One of them said something in our last session that I have been turning over for six years. She said that therapy had taught her to understand her pain without changing it, and that she was not sure that was a gift. I did not have a good response in the room. I still do not have a good response. She was making an argument about the limits of the work that I have not successfully countered, and that failure to counter it has shaped how I practice since.
The profession’s framework for what I am describing is closure and supervision. Review the terminated cases, bring the material to supervision, process what remains and release it. That is the official protocol. The official protocol works on most of the clinical material. It does not work on the eleven because the eleven do not produce unresolved clinical material. They produce unresolved human contact, which is a different thing.
What I mean by that: when a case leaves unresolved clinical material, there is a technical problem that supervision can address. A missed intervention. An error in formulation. A skill gap. These are problems with solutions. What the eleven produced is not a problem with a solution. It is the residue of genuine contact with a specific person who is now somewhere in the world having an outcome I am not part of. That residue does not respond to clinical processing because it is not primarily a clinical thing. It is the result of having been in close proximity to another person’s interior life for an extended period and then having that proximity end without resolution.

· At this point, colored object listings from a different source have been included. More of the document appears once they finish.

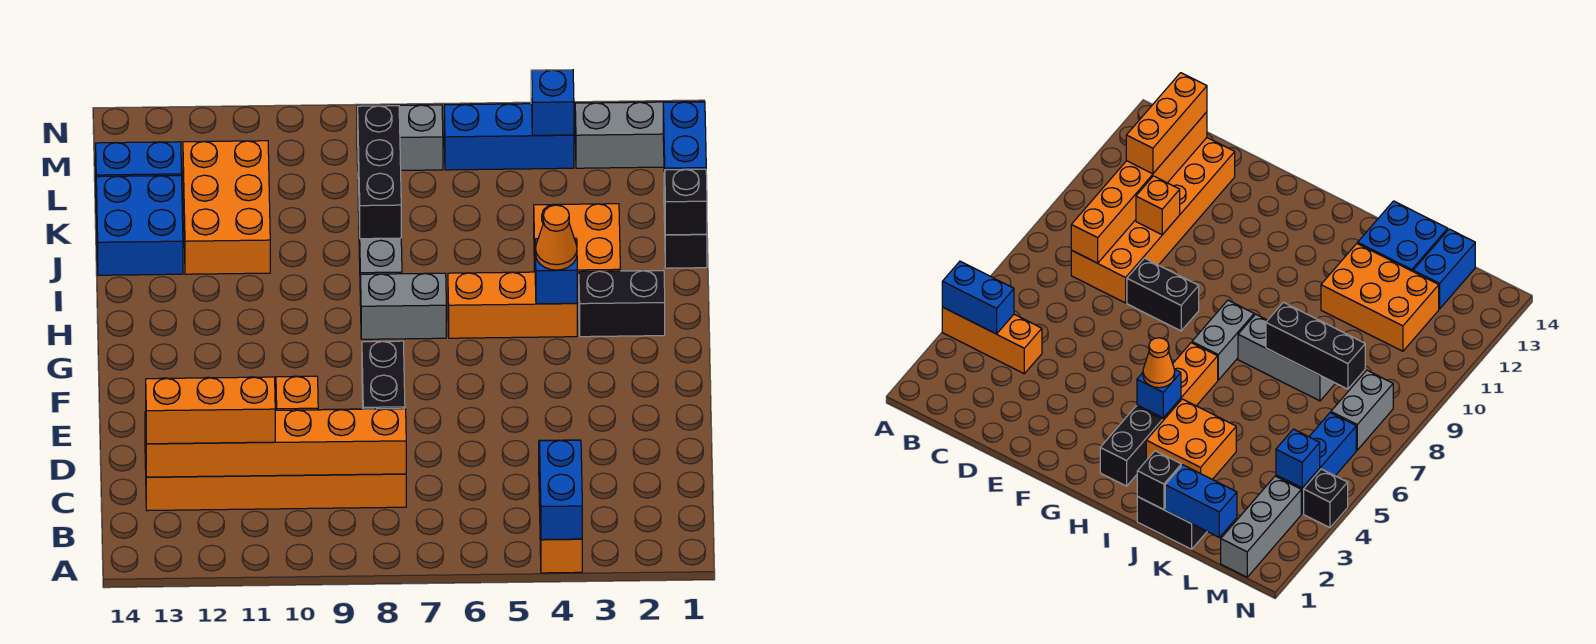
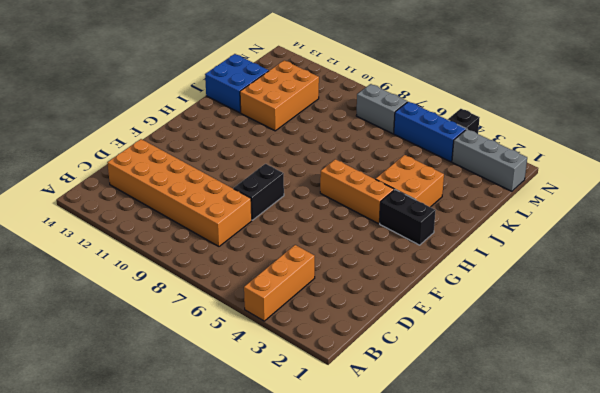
none -> grey brick H7:H8 level 1
none -> grey brick I8:K8 level 1
none -> black brick J1:K1 level 1

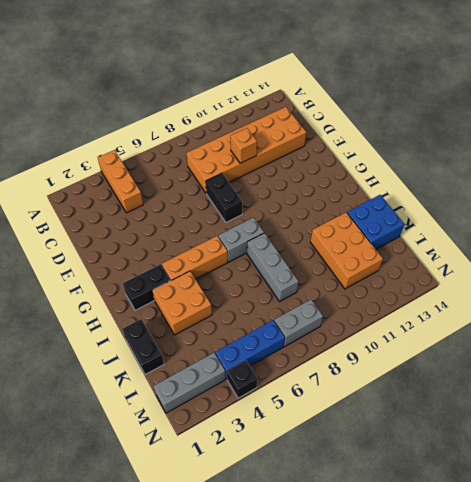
none -> blue brick L13:L14 level 1
none -> blue brick A4:B4 level 2
none -> orange brick C8:C13 level 2

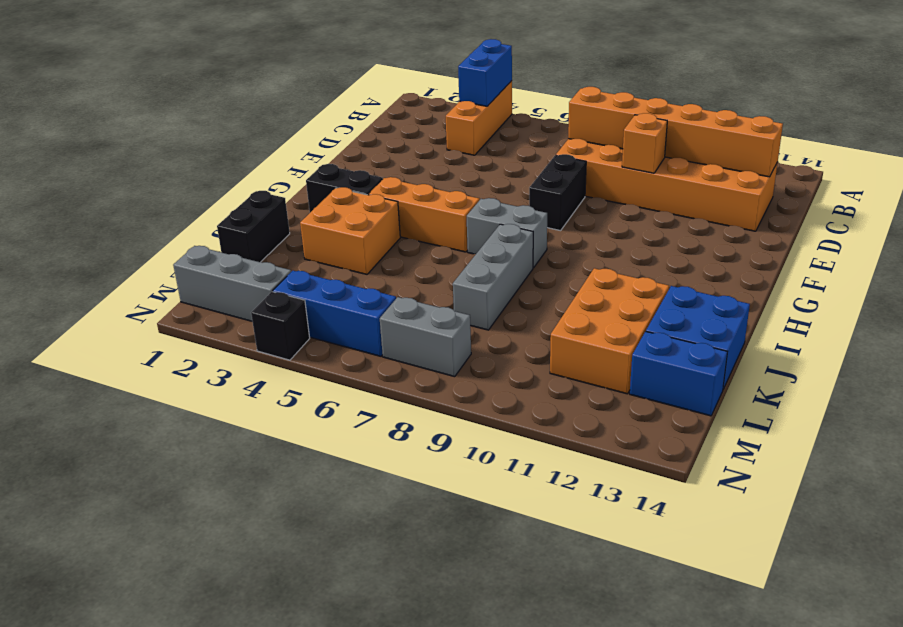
none -> blue brick H4 level 2
none -> black brick J1 level 2
none -> black brick J8:L8 level 2

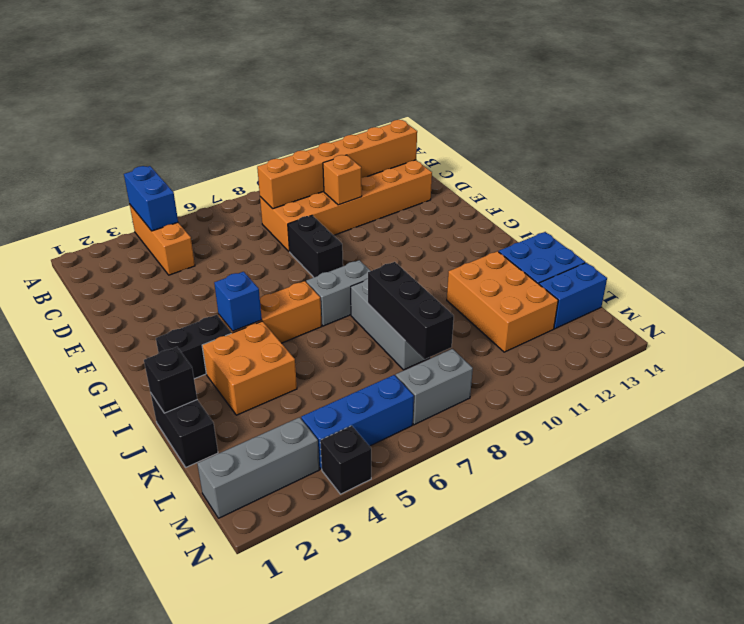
none -> blue brick K1:L1 level 2
none -> blue brick M4 level 2
none -> orange brick C11:C13 level 3

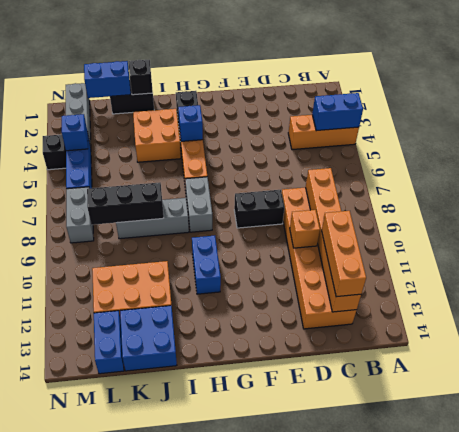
blue brick H10:H11 level 1 -> none
none -> orange cone H4 level 3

The training does not prepare therapists for this because the training is organized around the premise that proper clinical practice produces proper termination, and proper termination produces resolution. That is sometimes true. It is not always true. Some terminations are proper by every technical standard and still leave something behind that does not resolve. The training has no language for that remainder.
I think about the eleven in two registers. In the first register, I think about them clinically: what I might have done differently, what the outcome might have been, what the case can teach me about my current work. That register is useful and I maintain it deliberately. In the second register, I think about them the way you think about any person you have known at a significant level of intimacy and then lost contact with. That register is not clinical. It is personal. The training prepared me for the first and has nothing to say about the second.
I am not arguing that the eleven represent clinical failures, though some of them do. I am arguing that the experience of carrying specific clients, of having their faces and their particular ways of being in the room persist in the mental inventory of a practicing therapist, is not a pathology to be processed away. It is the evidence of something real having occurred. The forgettable sessions leave nothing. The sessions that produced actual contact leave the specific thing I am describing, and the absence of clinical language for it does not make it less real.
The profession is organized to process grief about clients as countertransference, to bring the residue to supervision, to achieve resolution and return to clinical objectivity. That is the right framework for clinical material. The eleven are not primarily clinical material. They are people I knew at a specific depth and whose lives I am no longer part of. The grief about that, if grief is the right word, is not countertransference. It is the result of having done the work. It is what the work costs. The profession does not give therapists permission to call it that, so they call it other things, and the collection stays in the drawer unacknowledged.
The card is still there. I have not thrown it away. I probably will not. That is the honest accounting of what it means to do this work long enough to accumulate what the work produces.